Heat and fans will only make your tree more flammable, by drawing moisture out of the needles. Be sure to water your tree daily, and consider making a change to your house’s heating. You can lower the temperature overall to slow the drying, or just close vents near the tree so that there’s not a constant flow of warm air to carry away water vapor.

Setting up lights is the last place where you can run into trouble. Check your light bulbs for defects before you put them up. You should then plug them in and check for burned out or broken bulbs, just so your house doesn’t look stupid. Don’t overload your outlets or chain together more than three strings (depending on the safety information for the individual product) of lights.

Potpourri (or Incense, I guess, if we’re on the subject of burning things)

Finally, I have some oddballs for you. This is the bedroom fire part that I mentioned earlier. Bedroom fires are also an extremely common event, yearlong. There are a few factors that can make this worse during the holidays. For example, the candles I mentioned earlier will often set fire to sheets, or a lampshade, if left unattended.

Space heaters are another issue. Depending on your building, they may violate fire code, and after a few hours, they can become obscenely hot. Choose a space heater that uses a ceramic or quartz element, and find one with a safety shutoff that will kill the power at high temperatures.

The last, but most vital, bedroom fire safety tip is never, under any circumstances, to smoke your corncob pipe in bed. It’s liable to produce hot ashes while you puff it, and if you fall asleep next to Ma in her kerchief, there might soon be no roof left for reindeer to land on.

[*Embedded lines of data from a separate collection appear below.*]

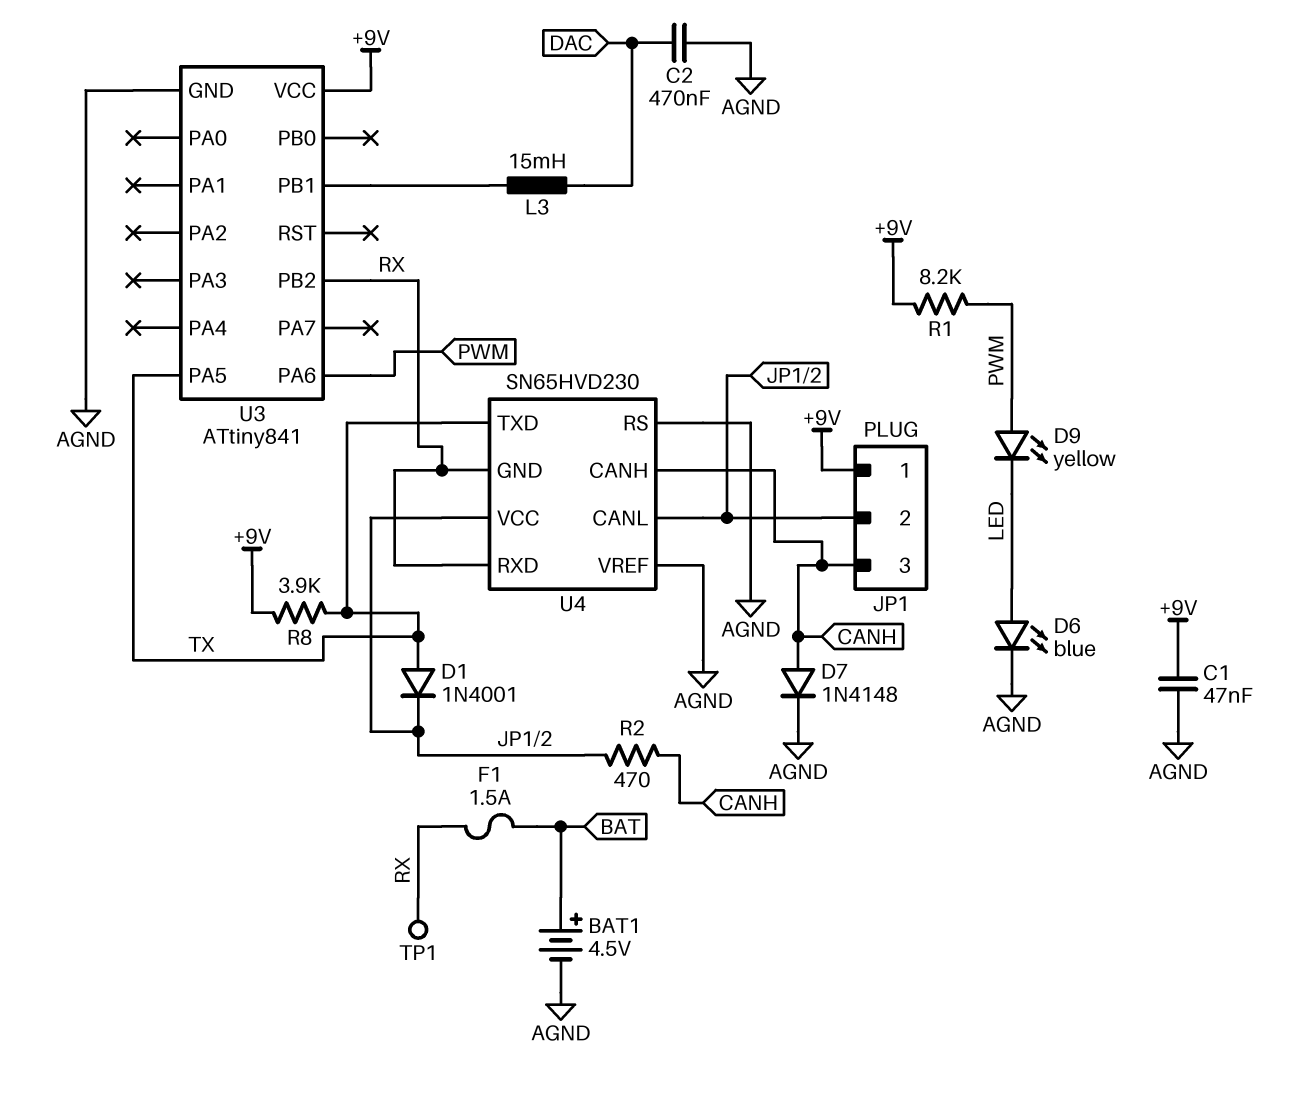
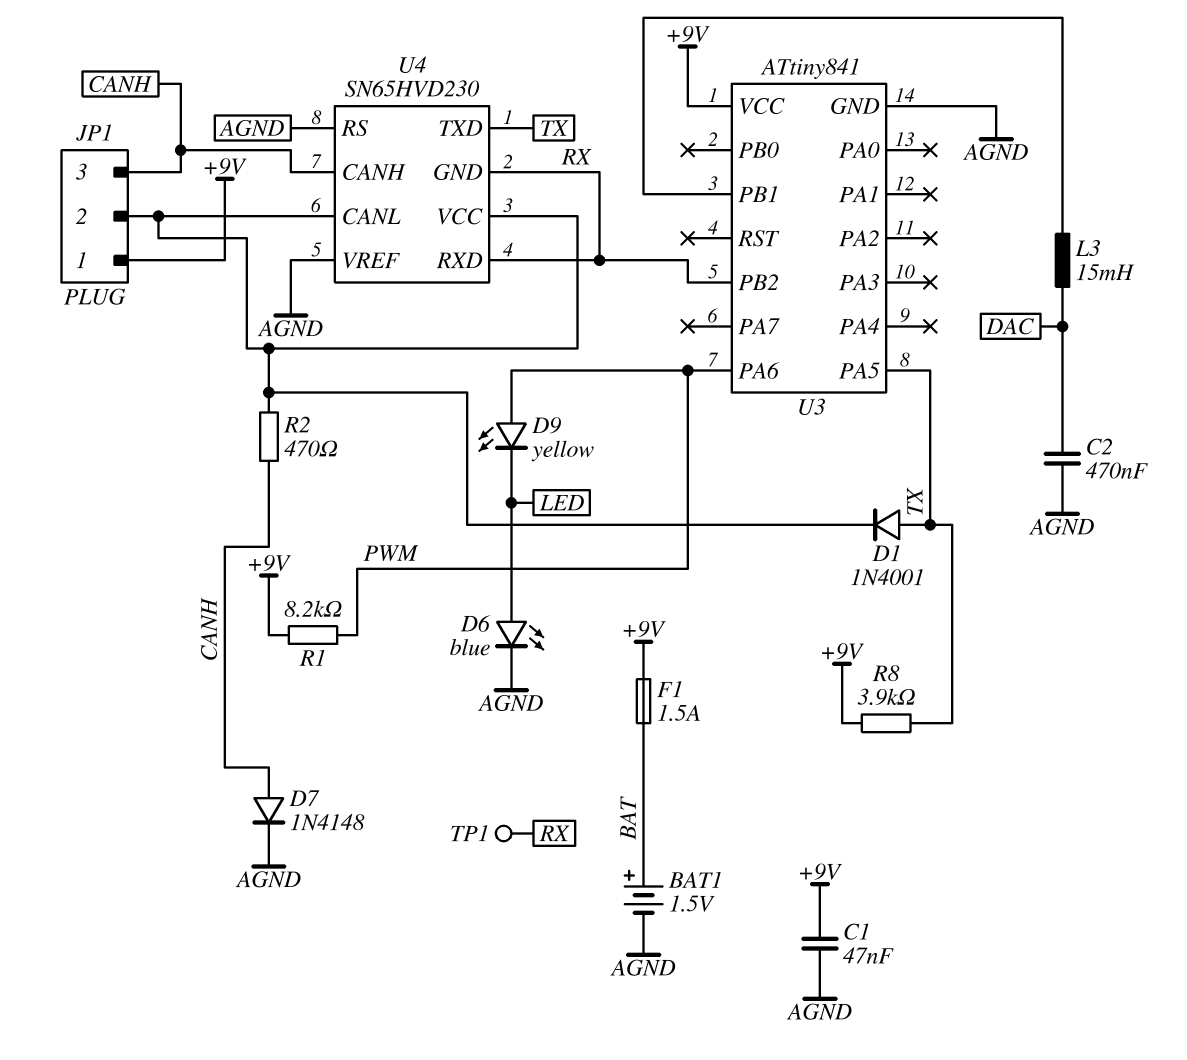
BAT1: 4.5V (plus BAT, minus AGND) -> 1.5V (plus BAT, minus AGND)
F1: 1.5A (BAT, RX) -> 1.5A (+9V, BAT)

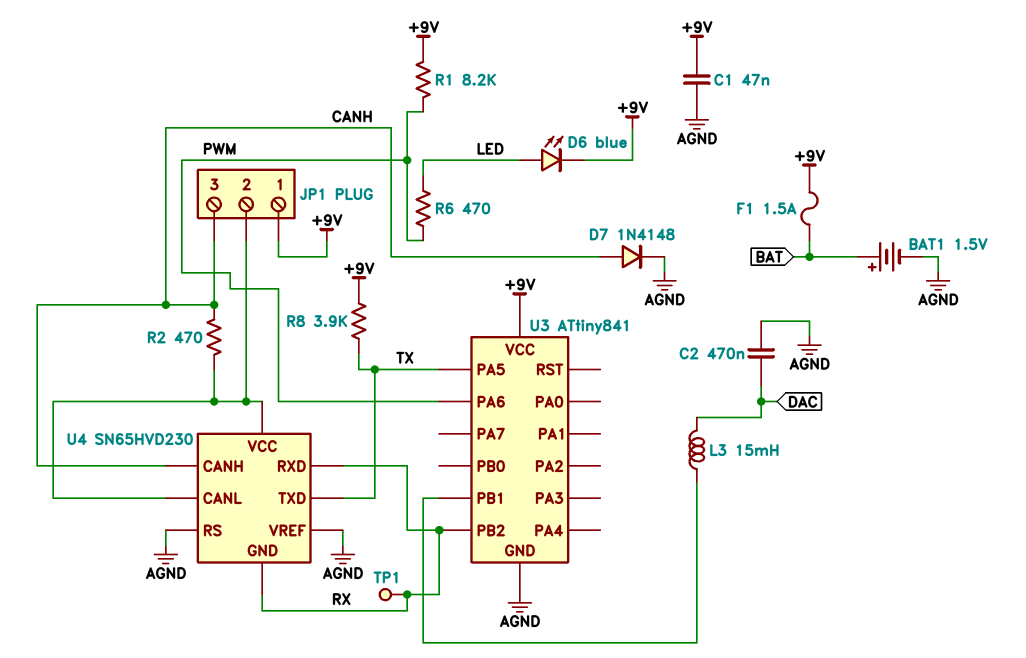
D1: diode 1N4001 (A TX, K JP1/2) -> none
D6: LED blue (A LED, K AGND) -> LED blue (A LED, K +9V)
D9: LED yellow (A PWM, K LED) -> none
R6: none -> 470 (LED, PWM)

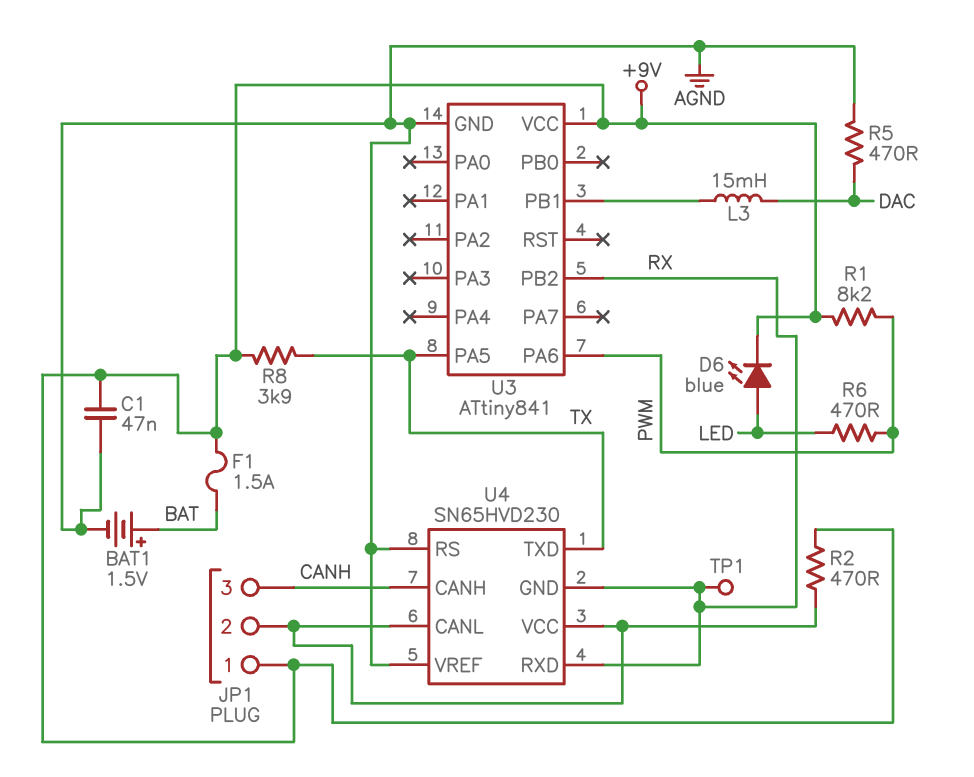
C2: 470nF (AGND, DAC) -> none
D7: diode 1N4148 (A CANH, K AGND) -> none
R2: 470 (CANH, JP1/2) -> 470 (+9V, JP1/2)
R5: none -> 470 (AGND, DAC)

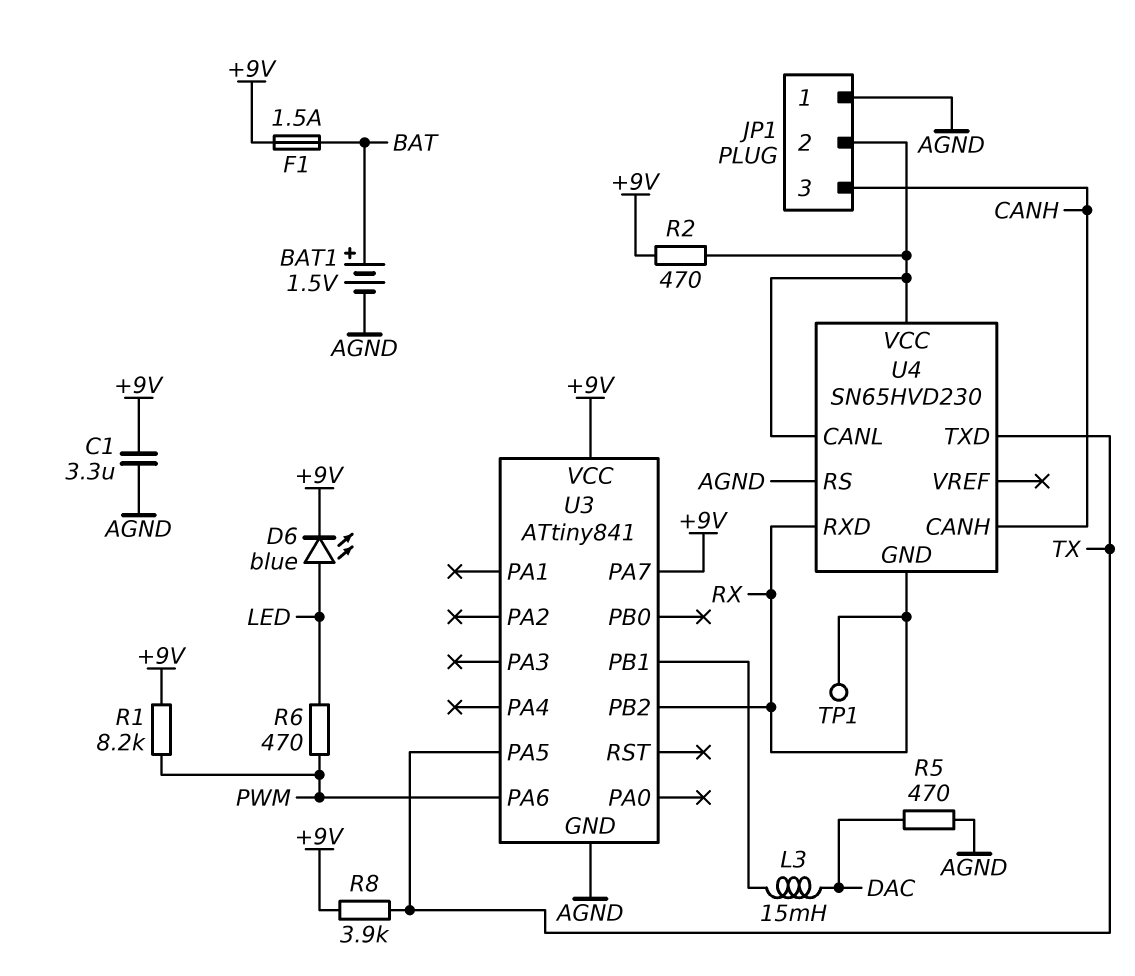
C1: 47nF (+9V, AGND) -> 3.3uF (+9V, AGND)
JP1 pin 1: +9V -> AGND
U3 pin PA7: none -> +9V
U4 pin VREF: AGND -> none

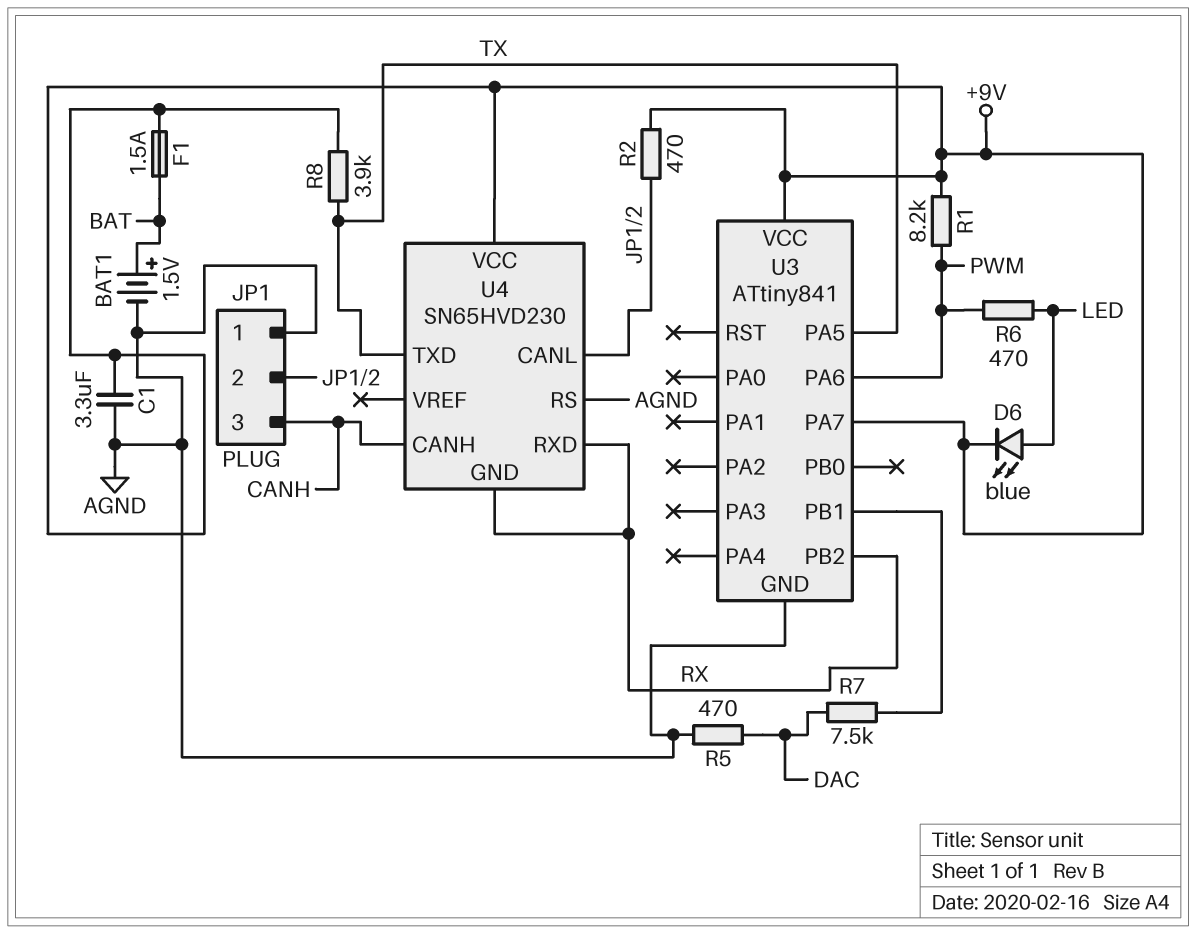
L3: 15mH (DAC, U3/PB1) -> none
R7: none -> 7.5k (DAC, U3/PB1)
TP1: test point (RX) -> none
U4 pin VCC: JP1/2 -> +9V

Moving on, brush fires and firework-related fires (and firework-related brush fires) are the biggest causes of outdoor home fires. In New Jersey, there is a ban on fireworks sales, and many towns have noise and nuisance ordinances that forbid enormous explosions – pesky bureaucrats – so my preferred method of avoiding firework accidents is to avoid fireworks. Consider: this is coming from the guy who just said he’s willing to put a match in a cup of diesel fuel. If you’re going to use fireworks, do it legally in an open space, far from trees or any flammable debris.

Similarly, my preferred methods of avoiding brush fires are to avoid burning trash and to keep my lawn trimmings in the street by the curb where they can’t hurt anybody. In some areas, I know it’s preferable or even necessary to burn trash, so if you’re going to go that route, again: do it safely. You should be an expert at fire safety if you’re burning trash at your house regularly. If you’re not, get a neighbor to help you.


Now that I’m done offending Middle America with my cosmopolitan perspective on trash disposal, I think I’m finished here. You should be well-versed in the dangers that come around with the holidays, and I expect that you will be able to face any flame or fire that dares to ignite in your home.